Both is the best, but people seem to be horrible with the weights they give. At least when they state the inches, you can guess an approximate weight if you are fimiliar with what weighs about x lbs at y inches. Giving inches also helps one assess whether or not the person is full of it when they say what it weighed. I always laugh to myself when someone describes the 5 lber they just caught when it is less than 20 inches on any species. Usually only the bass will be getting close to 5 lbs at 20 inches and that is pushing it.


----------



## JAT83 (Sep 9, 2007)

I'd say length as well, but it's cool to see a fat fish! I have caught fish that were long but were skinny as a rail :lol:


----------



## SlapShot (Sep 25, 2007)

I saw a quote somewhere that read "fish are measured in pounds not inches." As a bass fisherman I don't care how long they are so I usually give weight descriptions. Some bass may only be 15 or 16 inches but will have a sweet bulging belly.

I know many of you are sceptical of scales. I was too, so I calibrated my scale. It was very rudimentry but it keeps me honest. I went to a sporting good store with scale and clipboard in hand and weighed dumb bells ranging from 1 to 25 pounds. My scale, on average, is two-tenths (.2) off between 1 and 10 pounds. It seems the more the weith the more accurate it was. So, if I weigh a fish and it reads 4.7 pounds I simply subtract .2 and I know I am really close to four and a half pounds. I have not compared the fish I weigh to a certified scale but I figure I am close. Two-tenths is a little over three ounces.

HockeyMan


----------



## orvis1 (Sep 7, 2007)

LOAH said:


> Always length...at least an honest guess, but always give an idea.
> 
> I don't care about the weight all that much, but if it's available, why not? It's another dimension to add to a fish's description.
> 
> ...


Frankly if you are claiming bigger than 20" and it is a trout I need visual evidence. I can't believe how many supposed 20" trout are caught on the green river every day that are really 17"-19" fish. I guess as men we ad 2" length naturually when estimating. That fish I caught last weekend we guessed at 20' could have been 21 or 19 we didn't have a tape so will never know but he was a pig and 4lbs may have been an under estimate. I like as much description as possible so if you have both quote them. It is always better to under estimate when you post so that people don't call B.S. on you numbers.... Thats my 3 cents...


----------



## threshershark (Sep 7, 2007)

The relationship between length and weight varies by lots of factors (habitat, food sources, species, sex, etc.) Interestingly enough, most fish species have some similarities that can be used as averages however. A recent study from the Michigan DWR had the following averages for trout:

Inches Weight (lbs)
10.5........0.338
11.5........0.46
12.5........0.61
13.5........0.79
14.5........1
15.5........1.26
16.5........1.55
17.5........1.89
18.5........2.28
19.5........2.73
20.5........3.23
21.5........3.79
22.5........4.42
23.5........5.12
24.5........5.89
25.5........6.75
26.5........7.68
27.5........8.7
28.5........9.82
29.5........11.03
30.5........12.34
31.5........13.6
32.5........14.9
33.5........16.3
34.5........17.8


----------



## Grandpa D (Sep 7, 2007)

We should keep this weight/ length comparison at the top of the page.
I would agree with the accuarcy of it.
There will always be that special fish that will weigh more than the average, but your comparison looks to be very accurate to me.
Thanks for sharing it with us.


----------



## scott_rn (Sep 11, 2007)

I used to think it was all about length. Now, having lived in Oregon where I caught salmon and steelhead that went the same length but the salmon were usually double the weight of the steelhead, I do not think you do a big fish justice without a weight reference.

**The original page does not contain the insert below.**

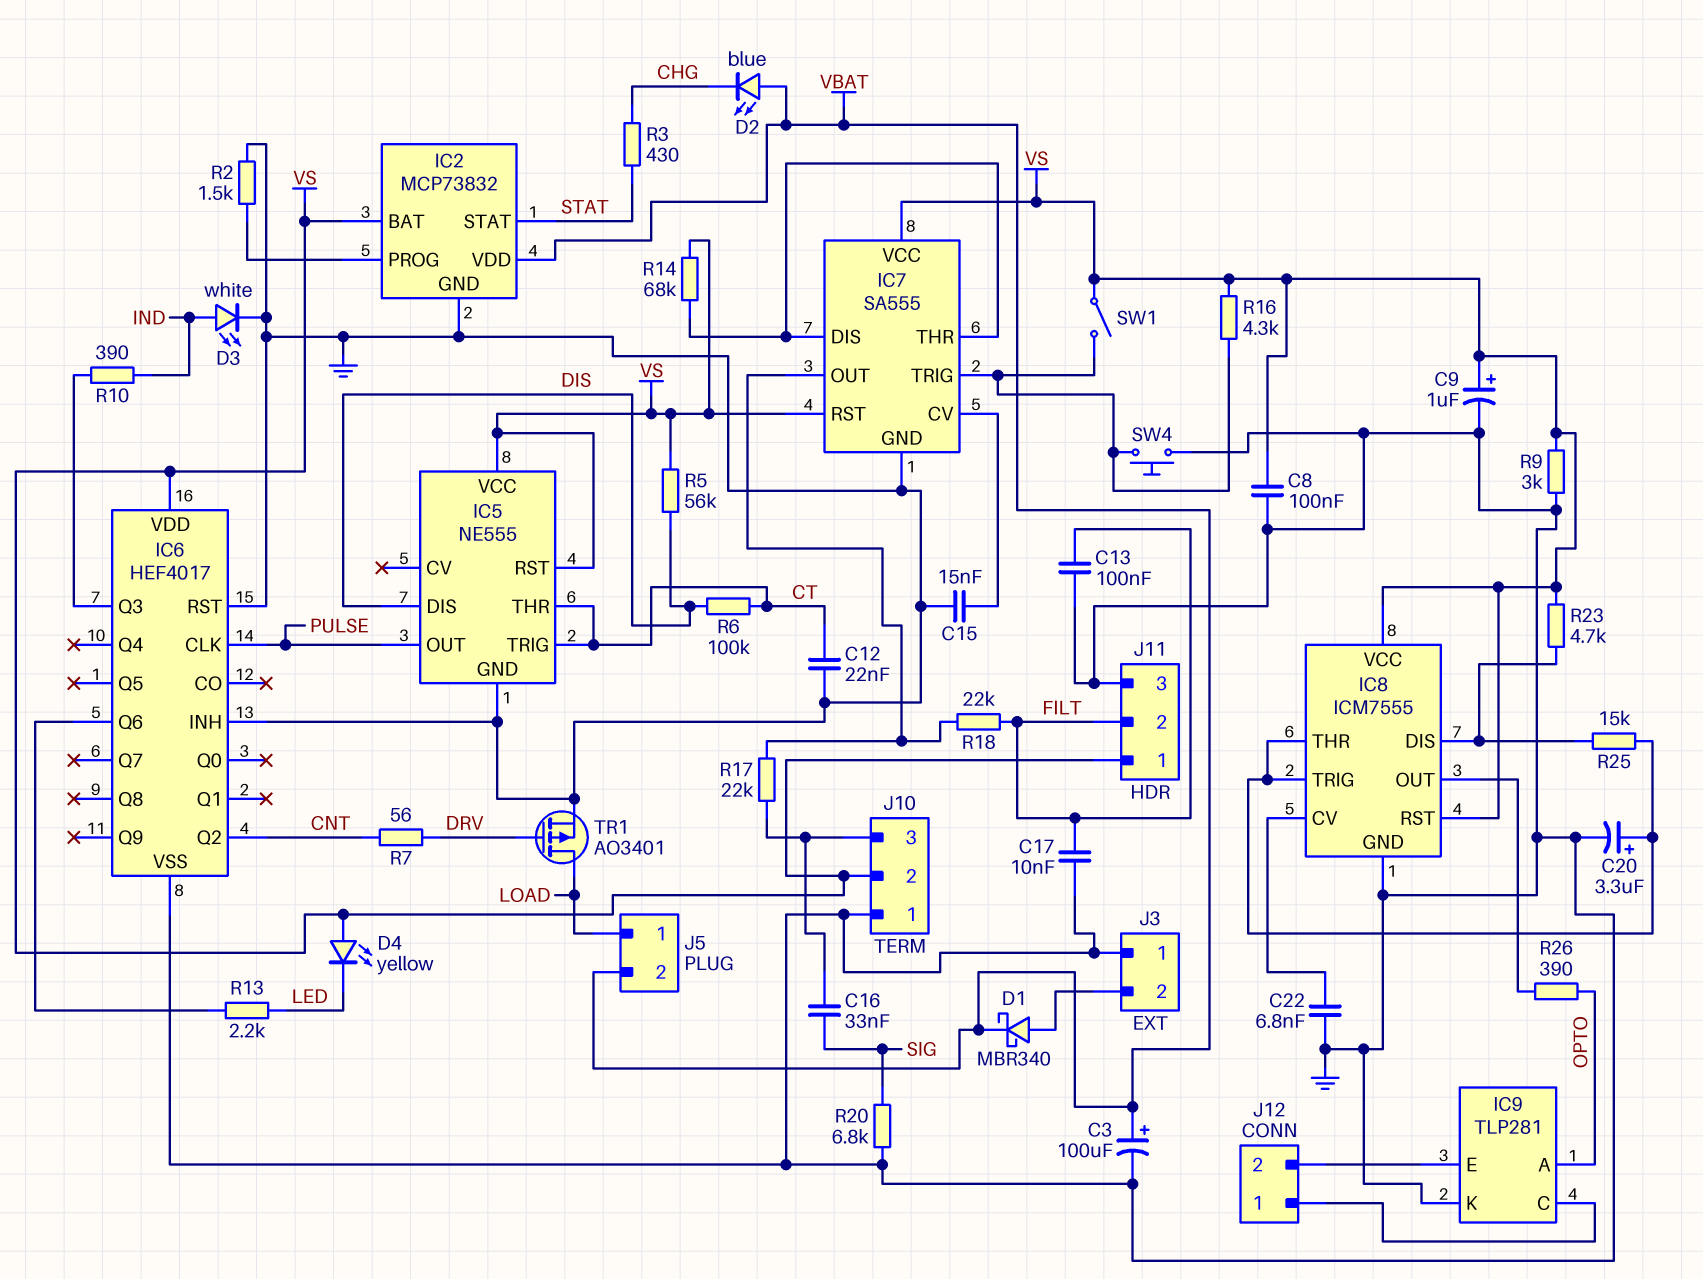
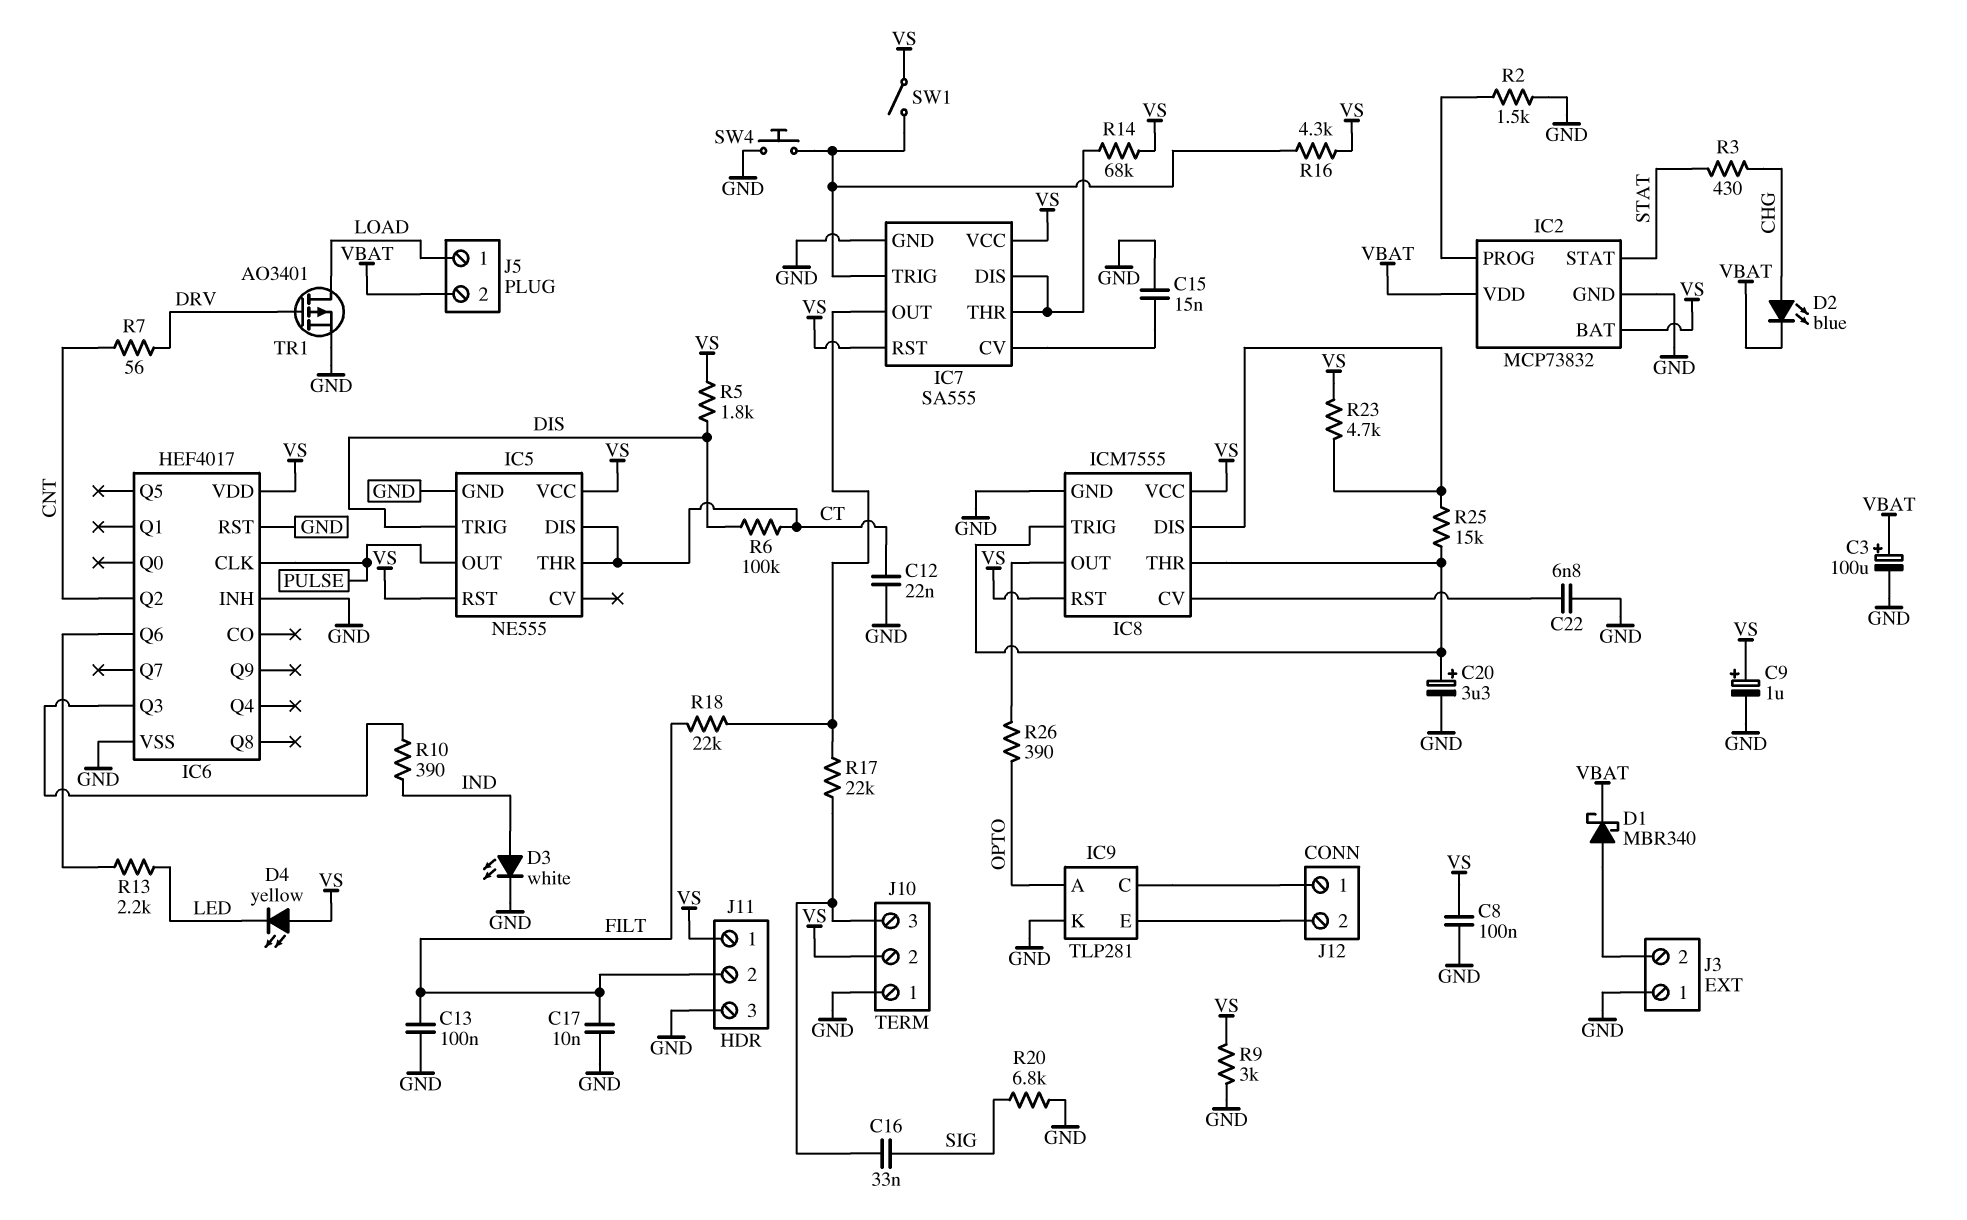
D2: LED blue (A VBAT, K CHG) -> LED blue (A CHG, K VBAT)
IC5 pin DIS: DIS -> CT
IC5 pin TRIG: CT -> DIS
R5: 56k (DIS, VS) -> 1.8k (DIS, VS)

The chart threshershark posted is interesting - good average numbers for trout. I like to measure length and girth, then plug the numbers into a calculator like http://www.lake-link.com/anglers/fishcalc.cfm to get an estimated weight (maybe I should just buy an accurate scale).


----------



## americanforkdude (Sep 13, 2007)

I agree. That is as accurate as it will come. I'de say the cutts at strawberry are just a little under average for the length though but not far from it. The 23" cuts have been coming in at 4.9 lbs. so pretty comparable. Thanks for the list.


----------